:: EXERCISE REQUIREMENTS ::
Return the full set of entries below exactly, leaving every image out.

┄┄┄┄┄┄

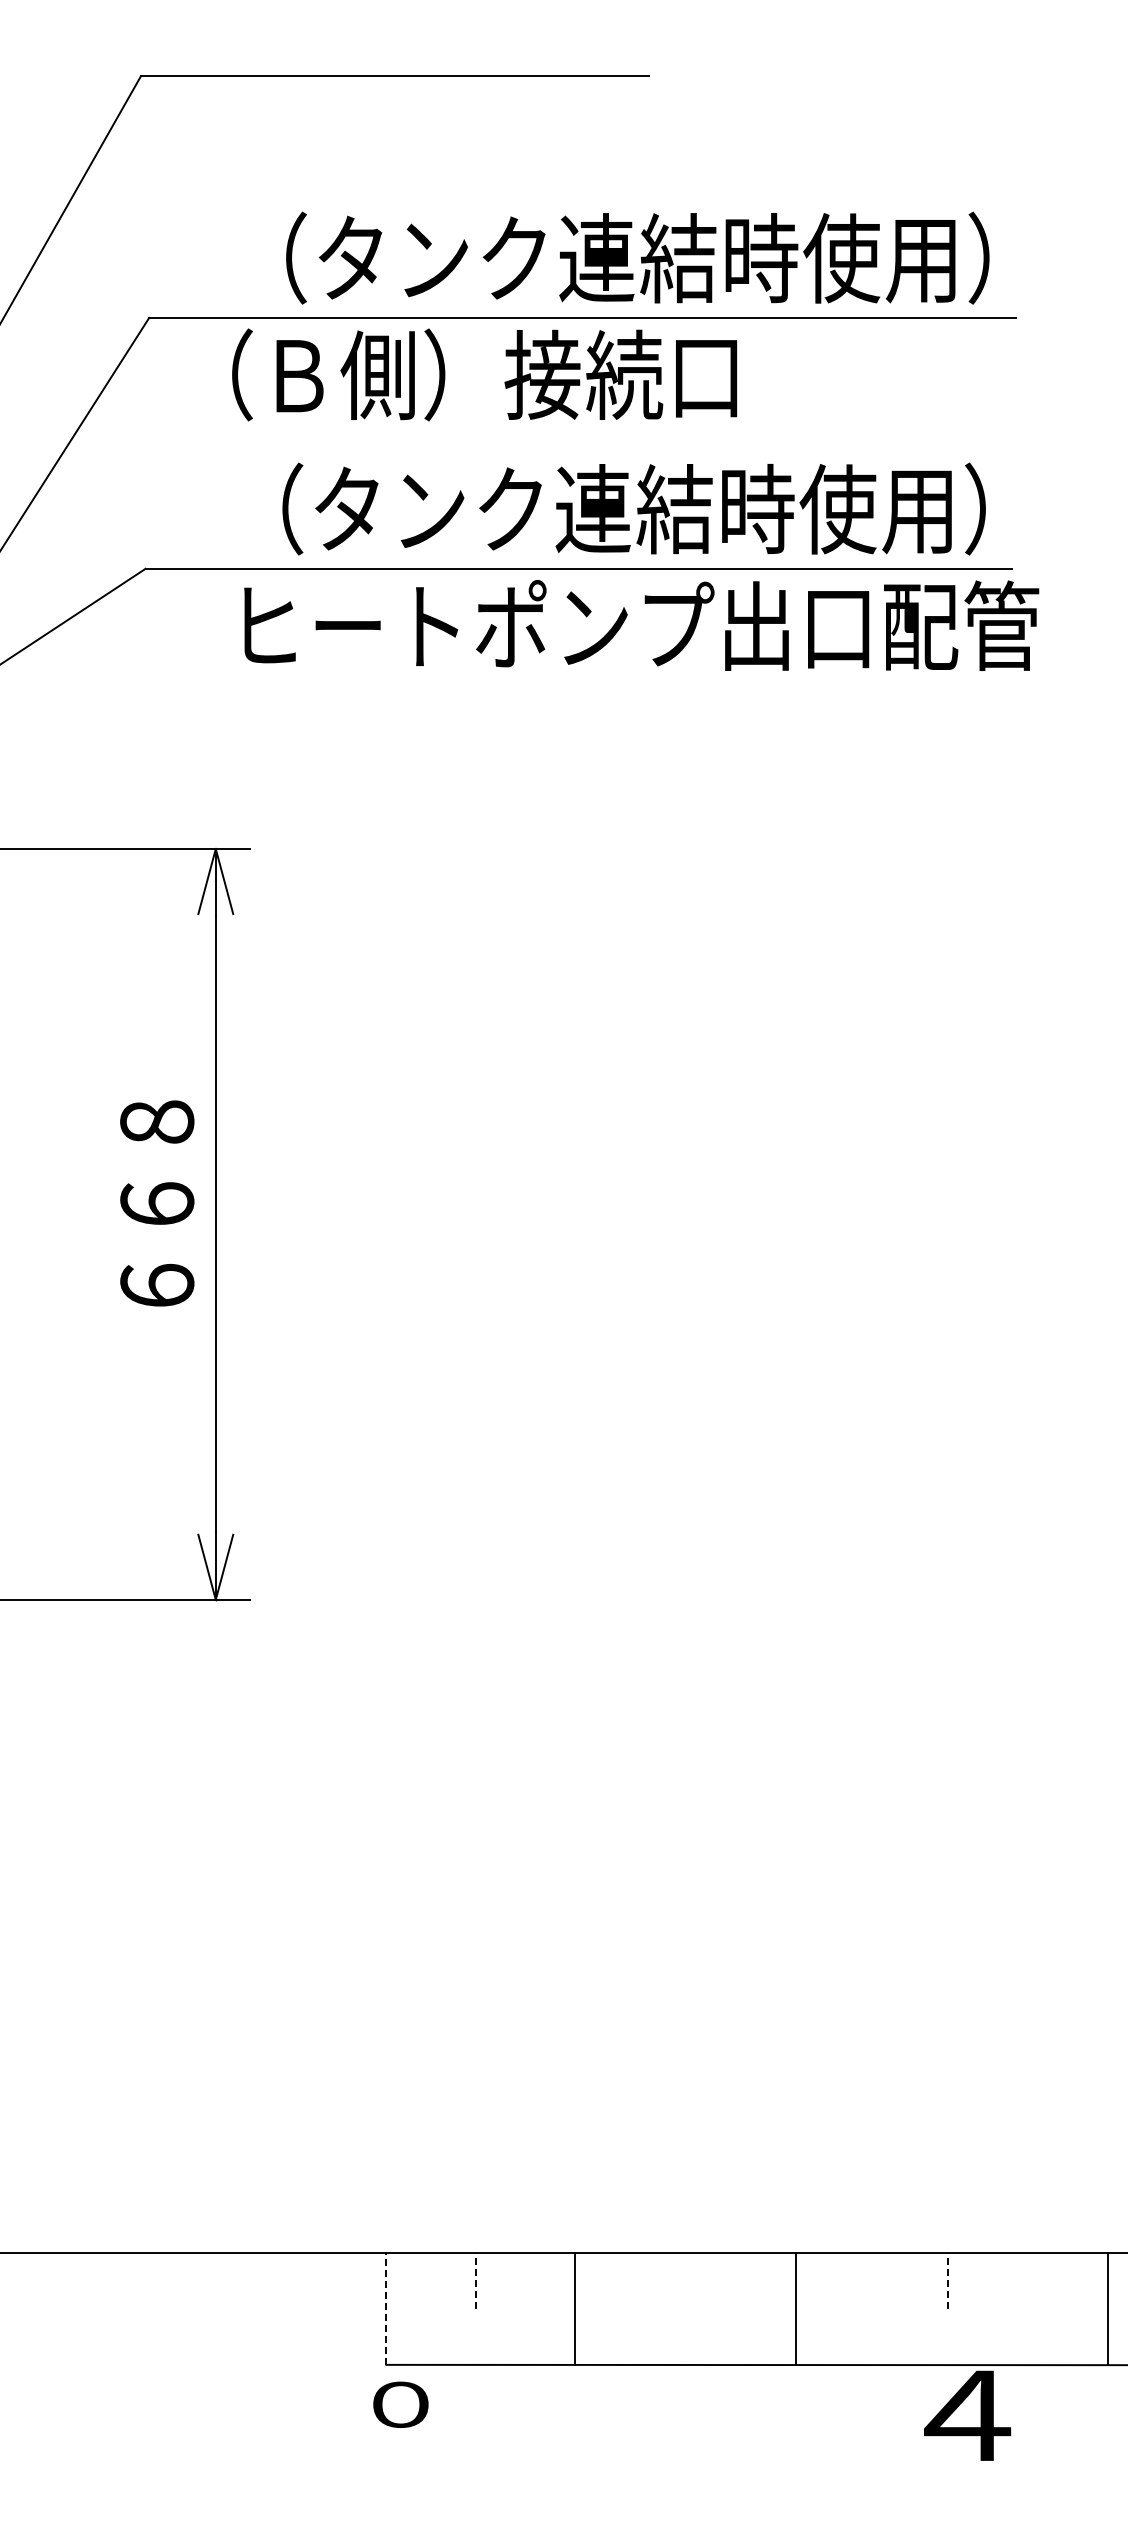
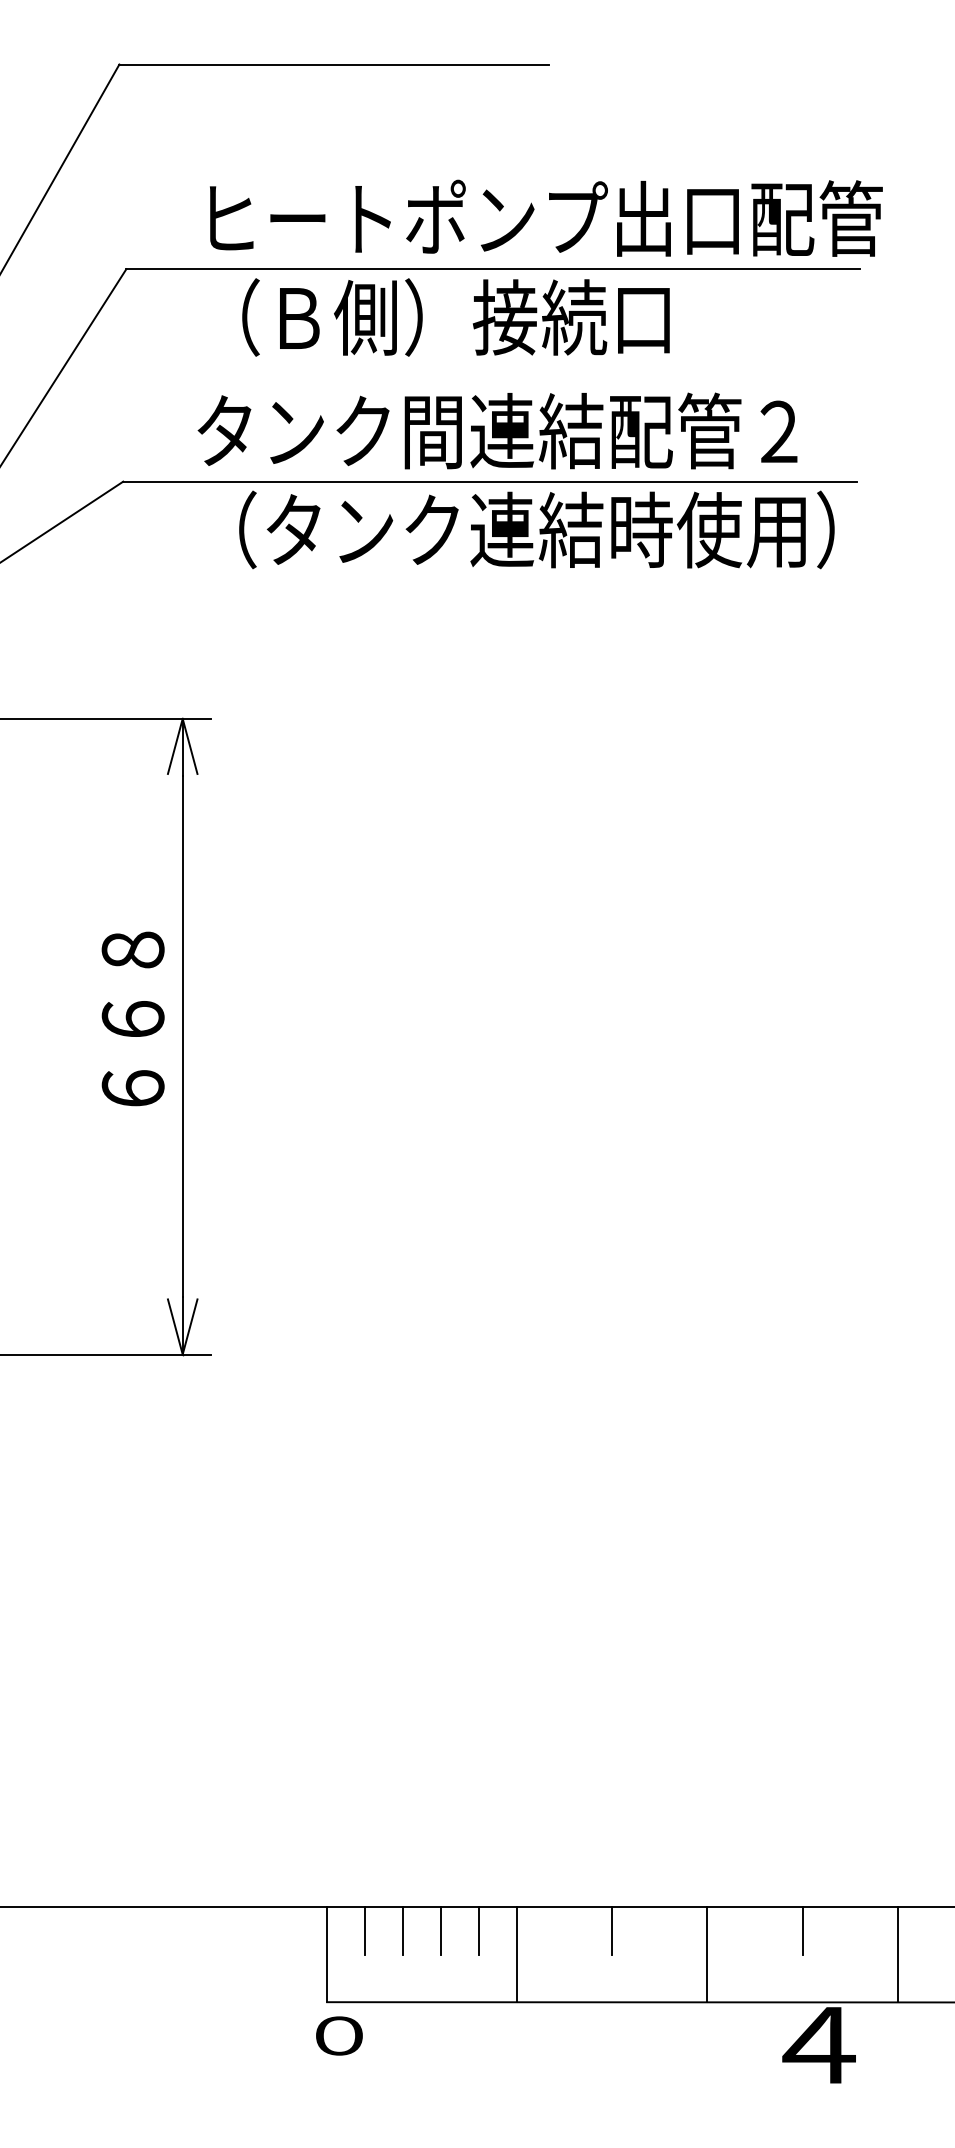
text: (644, 257) -> (545, 218), （タンク連結時使用） -> ヒートポンプ出口配管
text: (484, 374) -> (455, 317), moved
text: (609, 508) -> (516, 430), （タンク連結時使用） -> タンク間連結配管２
text: (641, 625) -> (543, 529), ヒートポンプ出口配管 -> （タンク連結時使用）
line: (431, 2280) -> (365, 1930), added
line: (476, 2280) -> (403, 1930), dashed -> solid
line: (521, 2280) -> (441, 1930), added
line: (566, 2280) -> (479, 1930), added
line: (723, 2280) -> (612, 1930), added
line: (947, 2280) -> (802, 1930), dashed -> solid
line: (386, 2308) -> (327, 1954), dashed -> solid
line: (575, 2308) -> (517, 1954), moved
line: (795, 2308) -> (707, 1954), moved
line: (1108, 2308) -> (897, 1954), moved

┄┄┄┄┄┄

:: YOUR RESPONSE ::
text: (644, 257) -> (545, 218), （タンク連結時使用） -> ヒートポンプ出口配管
text: (484, 374) -> (455, 317), moved
text: (609, 508) -> (516, 430), （タンク連結時使用） -> タンク間連結配管２
text: (641, 625) -> (543, 529), ヒートポンプ出口配管 -> （タンク連結時使用）
line: (431, 2280) -> (365, 1930), added
line: (476, 2280) -> (403, 1930), dashed -> solid
line: (521, 2280) -> (441, 1930), added
line: (566, 2280) -> (479, 1930), added
line: (723, 2280) -> (612, 1930), added
line: (947, 2280) -> (802, 1930), dashed -> solid
line: (386, 2308) -> (327, 1954), dashed -> solid
line: (575, 2308) -> (517, 1954), moved
line: (795, 2308) -> (707, 1954), moved
line: (1108, 2308) -> (897, 1954), moved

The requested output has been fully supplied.